While conservative evangelical leaders have been on board with the Trump administration’s policies relating to abortion and religious freedom, some have been outspoken against many of the administration's policies pertaining to immigration and refugee resettlement.
Along with drastically lowering the number of refugees being resettled into the U.S. since 2017, the Trump administration also proposed a rule last year to give the Department of Homeland Security more discretion to deny visas and green cards to immigrants who would rely too heavily on public assistance.
A group of evangelical leaders at the time issued a statement saying that such a policy would allow government employees to deny “applications for family reunification and other lawful immigrant visas based on the suspicion that an individual might someday apply for public benefits.”
Evangelical leaders also spoke out against the Trump administration’s plan to cut humanitarian aid to Guatemala, Honduras, and El Salvador.
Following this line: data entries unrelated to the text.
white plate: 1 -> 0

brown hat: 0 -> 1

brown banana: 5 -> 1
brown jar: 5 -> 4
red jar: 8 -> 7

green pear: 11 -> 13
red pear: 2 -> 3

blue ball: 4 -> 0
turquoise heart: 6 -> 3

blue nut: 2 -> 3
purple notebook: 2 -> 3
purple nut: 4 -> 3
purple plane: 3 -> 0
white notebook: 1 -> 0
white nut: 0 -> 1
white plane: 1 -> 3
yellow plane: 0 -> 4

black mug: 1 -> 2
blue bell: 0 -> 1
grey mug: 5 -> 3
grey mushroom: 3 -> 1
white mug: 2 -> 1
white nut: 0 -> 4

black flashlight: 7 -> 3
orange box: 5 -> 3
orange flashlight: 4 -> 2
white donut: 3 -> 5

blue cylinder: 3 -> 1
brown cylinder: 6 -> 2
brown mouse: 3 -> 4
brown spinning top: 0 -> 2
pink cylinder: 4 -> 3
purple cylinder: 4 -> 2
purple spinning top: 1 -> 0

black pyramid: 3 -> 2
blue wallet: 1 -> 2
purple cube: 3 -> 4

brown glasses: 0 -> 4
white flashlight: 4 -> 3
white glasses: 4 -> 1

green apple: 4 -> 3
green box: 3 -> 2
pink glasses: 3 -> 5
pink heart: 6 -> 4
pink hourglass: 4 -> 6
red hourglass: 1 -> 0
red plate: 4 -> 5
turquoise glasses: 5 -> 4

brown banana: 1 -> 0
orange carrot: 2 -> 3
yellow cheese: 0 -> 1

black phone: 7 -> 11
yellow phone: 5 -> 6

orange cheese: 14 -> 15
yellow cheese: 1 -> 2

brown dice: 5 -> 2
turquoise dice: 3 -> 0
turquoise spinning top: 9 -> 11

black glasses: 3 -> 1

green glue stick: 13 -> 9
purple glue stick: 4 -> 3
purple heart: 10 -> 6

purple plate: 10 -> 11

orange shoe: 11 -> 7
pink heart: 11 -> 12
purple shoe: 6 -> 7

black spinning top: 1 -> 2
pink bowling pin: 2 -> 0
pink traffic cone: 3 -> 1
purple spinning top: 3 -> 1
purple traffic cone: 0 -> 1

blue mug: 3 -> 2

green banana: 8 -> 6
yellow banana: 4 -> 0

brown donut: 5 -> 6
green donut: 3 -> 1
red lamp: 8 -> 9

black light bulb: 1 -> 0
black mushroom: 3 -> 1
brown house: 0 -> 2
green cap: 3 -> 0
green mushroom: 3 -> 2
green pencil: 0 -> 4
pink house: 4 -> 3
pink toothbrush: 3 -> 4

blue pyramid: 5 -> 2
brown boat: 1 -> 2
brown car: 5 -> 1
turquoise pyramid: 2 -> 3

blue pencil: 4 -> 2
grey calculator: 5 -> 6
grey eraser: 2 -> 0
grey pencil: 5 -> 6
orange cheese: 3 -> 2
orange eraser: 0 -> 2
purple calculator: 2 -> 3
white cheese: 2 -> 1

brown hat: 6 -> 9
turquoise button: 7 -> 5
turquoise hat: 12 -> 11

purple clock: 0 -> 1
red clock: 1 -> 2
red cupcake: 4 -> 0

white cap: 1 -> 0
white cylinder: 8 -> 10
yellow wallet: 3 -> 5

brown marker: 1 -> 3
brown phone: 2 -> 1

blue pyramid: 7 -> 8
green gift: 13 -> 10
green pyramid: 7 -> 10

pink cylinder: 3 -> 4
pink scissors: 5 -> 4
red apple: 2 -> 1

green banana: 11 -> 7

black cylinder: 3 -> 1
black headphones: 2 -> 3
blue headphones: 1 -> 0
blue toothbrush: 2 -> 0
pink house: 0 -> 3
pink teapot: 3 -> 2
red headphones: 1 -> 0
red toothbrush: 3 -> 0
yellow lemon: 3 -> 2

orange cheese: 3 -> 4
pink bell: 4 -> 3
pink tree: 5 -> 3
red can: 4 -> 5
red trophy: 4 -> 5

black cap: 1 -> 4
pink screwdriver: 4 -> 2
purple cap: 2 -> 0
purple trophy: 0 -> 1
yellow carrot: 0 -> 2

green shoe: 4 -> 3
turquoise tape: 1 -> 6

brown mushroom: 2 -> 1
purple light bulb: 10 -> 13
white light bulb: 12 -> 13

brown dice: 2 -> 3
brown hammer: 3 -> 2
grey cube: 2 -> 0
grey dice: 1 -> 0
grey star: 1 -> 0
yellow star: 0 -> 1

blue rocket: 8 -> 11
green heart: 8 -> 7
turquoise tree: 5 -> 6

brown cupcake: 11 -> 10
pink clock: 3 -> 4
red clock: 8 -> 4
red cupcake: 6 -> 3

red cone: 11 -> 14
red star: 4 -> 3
Trump threatened last year to cut off humanitarian aid to those countries because they “were not able to do the job of stopping people from leaving their country and coming illegally to the U.S.”
Despite evangelical leaders speaking out against Trump’s immigration policies, polls indicate that white evangelicals largely support Trump’s immigration policies.
A recent Washington Post-ABC News poll found that 63 percent of white evangelical Christians say that Trump’s handling of the illegal immigration issue makes them more likely to support Trump’s re-election in 2020.
Just 16 percent of white evangelicals said Trump’s handling of illegal immigration has made them more likely to oppose Trump’s re-election in 2020, and 20 percent said that Trump’s handling of illegal immigration is not a factor for them.
By comparison, 44 percent of Americans said that Trump’s handling of illegal immigration makes them more likely to oppose his re-election, while 31 percent said it makes them more likely to support Trump’s re-election.
Last year, Public Religion Research Institute data found that white evangelicals were the only religious demographic in the U.S. in which a majority views immigrants as a “threat” to American values and sees the country’s increasing racial diversity as a bad thing.
Last week, evangelical leaders affiliated with the Evangelical Immigration Table released a book outlining what they say is a “biblical view” of immigration.
The leaders favor increased border security but at the same time calls for the U.S. government to “provide a safe haven for refugees fleeing tyrannical governments or terrorist groups who are seeking to do them harm.”
“It’s a reason that U.S. asylum laws, which guide the government not to send someone back to a situation of danger, are so vital,” the book explains.